Holiday Monday Scenario: A teacher's perspective Ugh, bad case of the Mondays... except it's not Monday! It's Tuesday! Just knowing that makes me feel better. It's still the first day of the week though so I'm going to teach my classes as if it were Monday - gotta get them out of weekend mode and everything. So Tuesday will feel like a Monday, Wednesday will feel like a Tuesday, Thursday will feel like a Wednesday, and then Friday... hey, would you look at that! It's like one of my days evaporated and I'm standing next to the weekend, even though it feels like a Thursday. w00t! 4 day week.

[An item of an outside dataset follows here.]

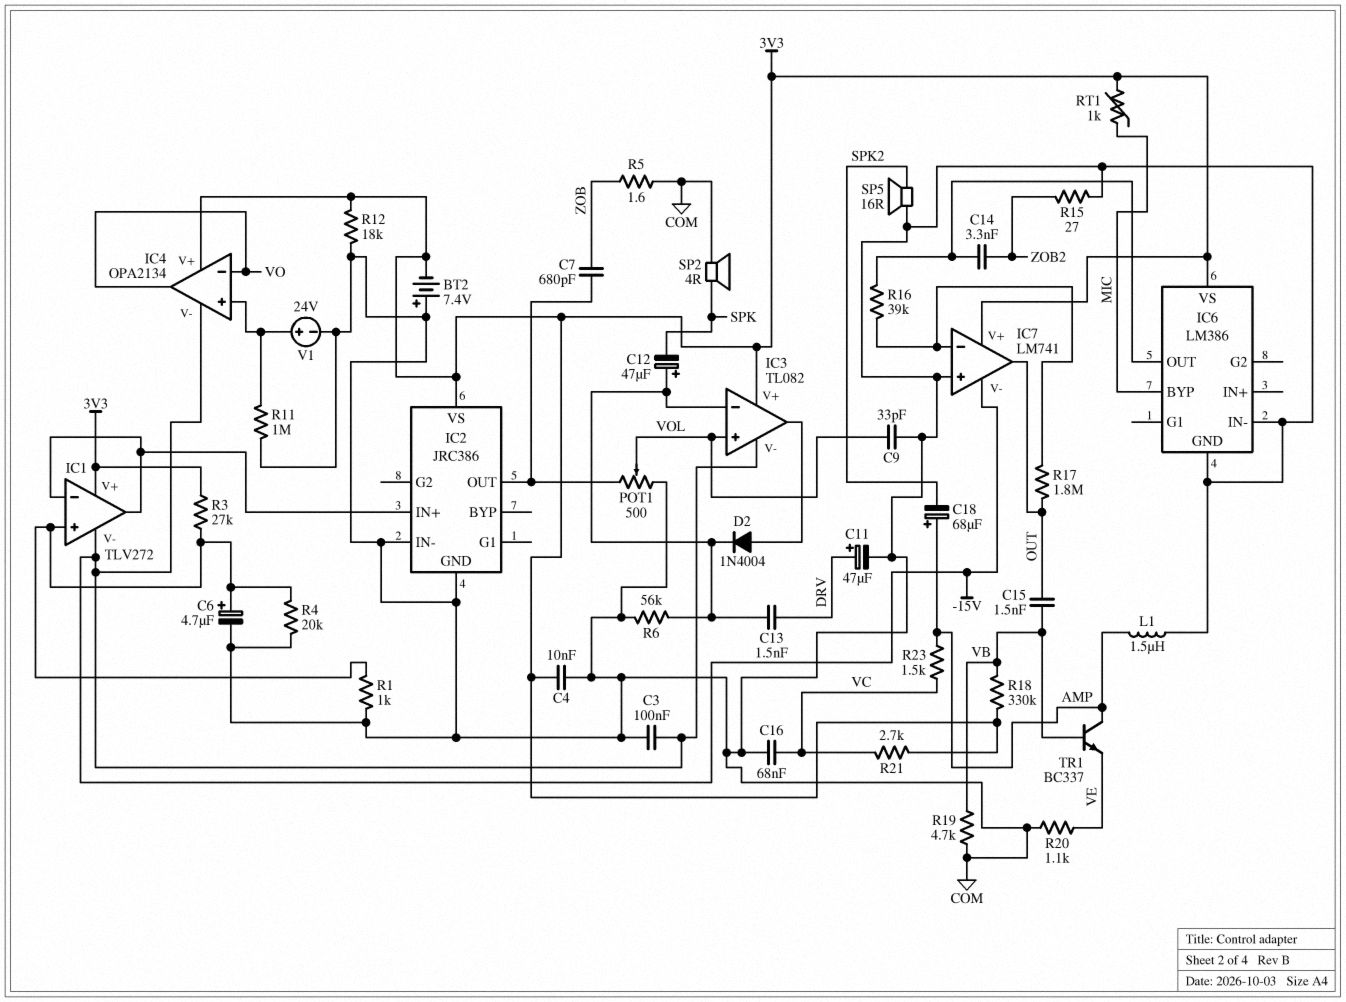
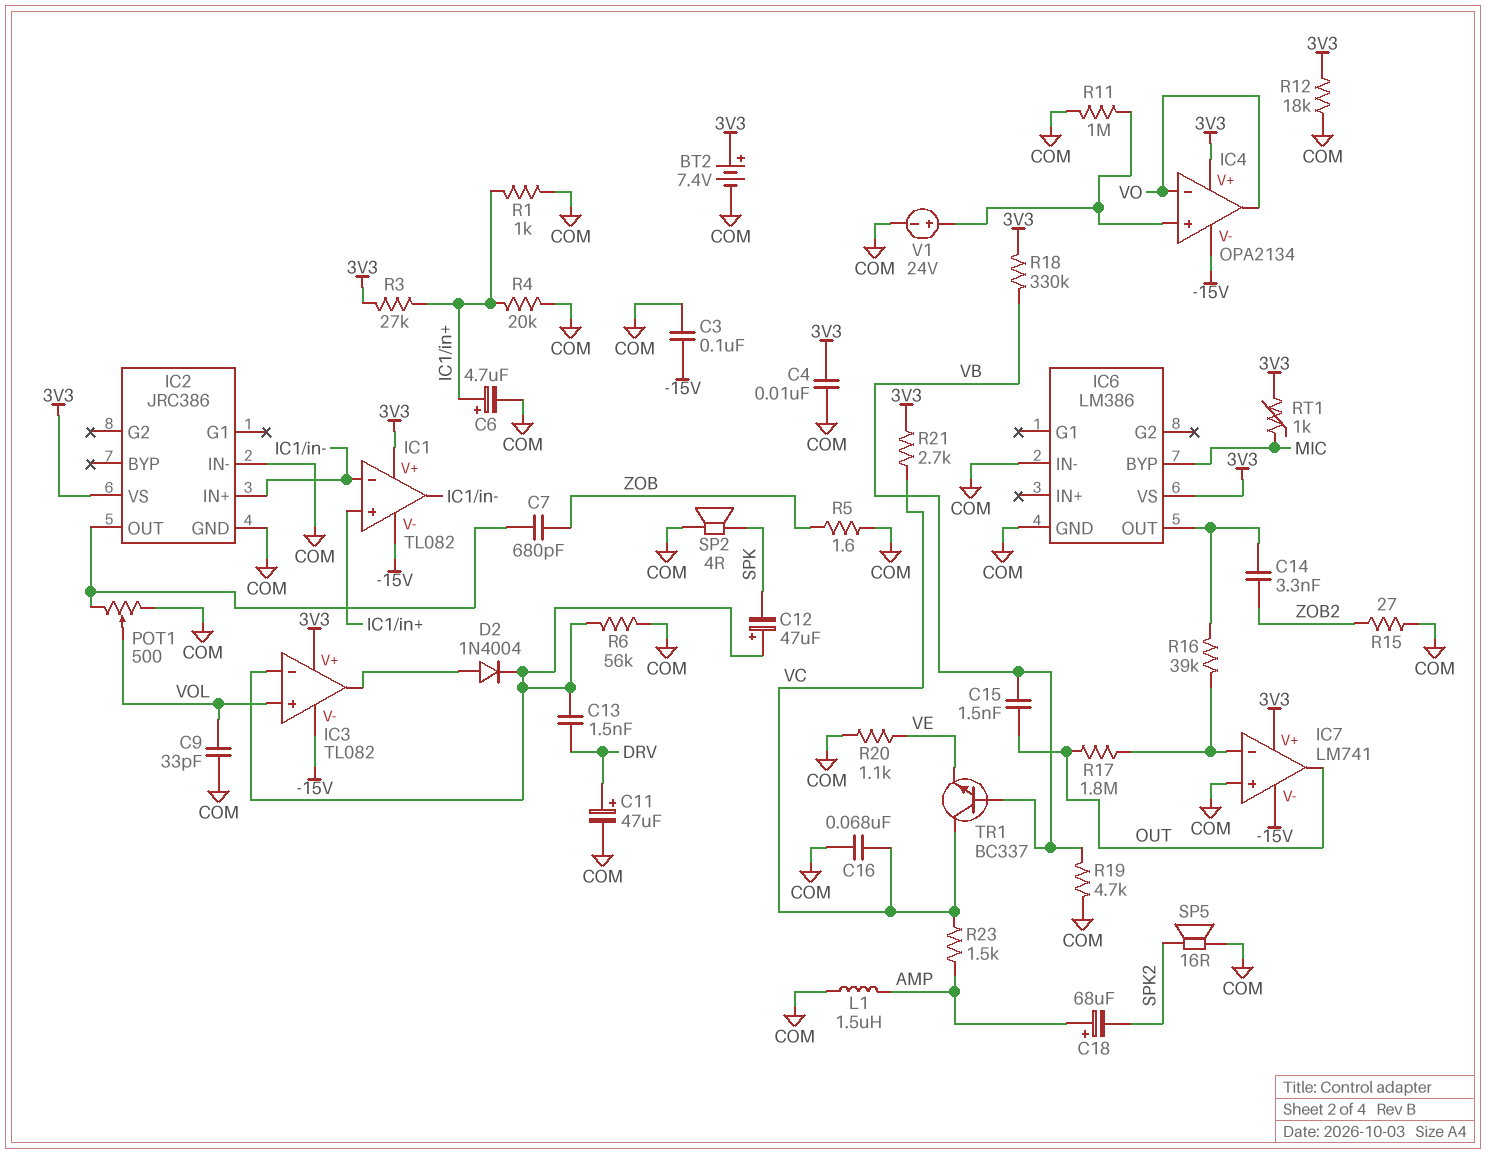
BT2: 7.4V (plus COM, minus 3V3) -> 7.4V (plus 3V3, minus COM)
IC1: TLV272 -> TL082
TR1: NPN BC337 (B VB, C AMP, E VE) -> NPN BC337 (B VB, C VC, E VE)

Holiday Friday Scenario: A teacher's perspective Well, Monday's a Monday, Tuesday's a Tuesday, and so on... except now it's Thursday and they don't have school tomorrow. Not bad. Except half my kids are skipping class and it's like the other half suddenly developed ADHD in anticipation of the long weekend. So do I teach my normal lesson? Is today shot? Great, so now I'll be 2 days behind because I'll have to spend Monday re-teaching Thursday's lesson. Not only that, but half of the time, the students get Friday off because WE have a PD day. So not only is Thursday a write-off, but I have to come in on Friday too. Wonderful.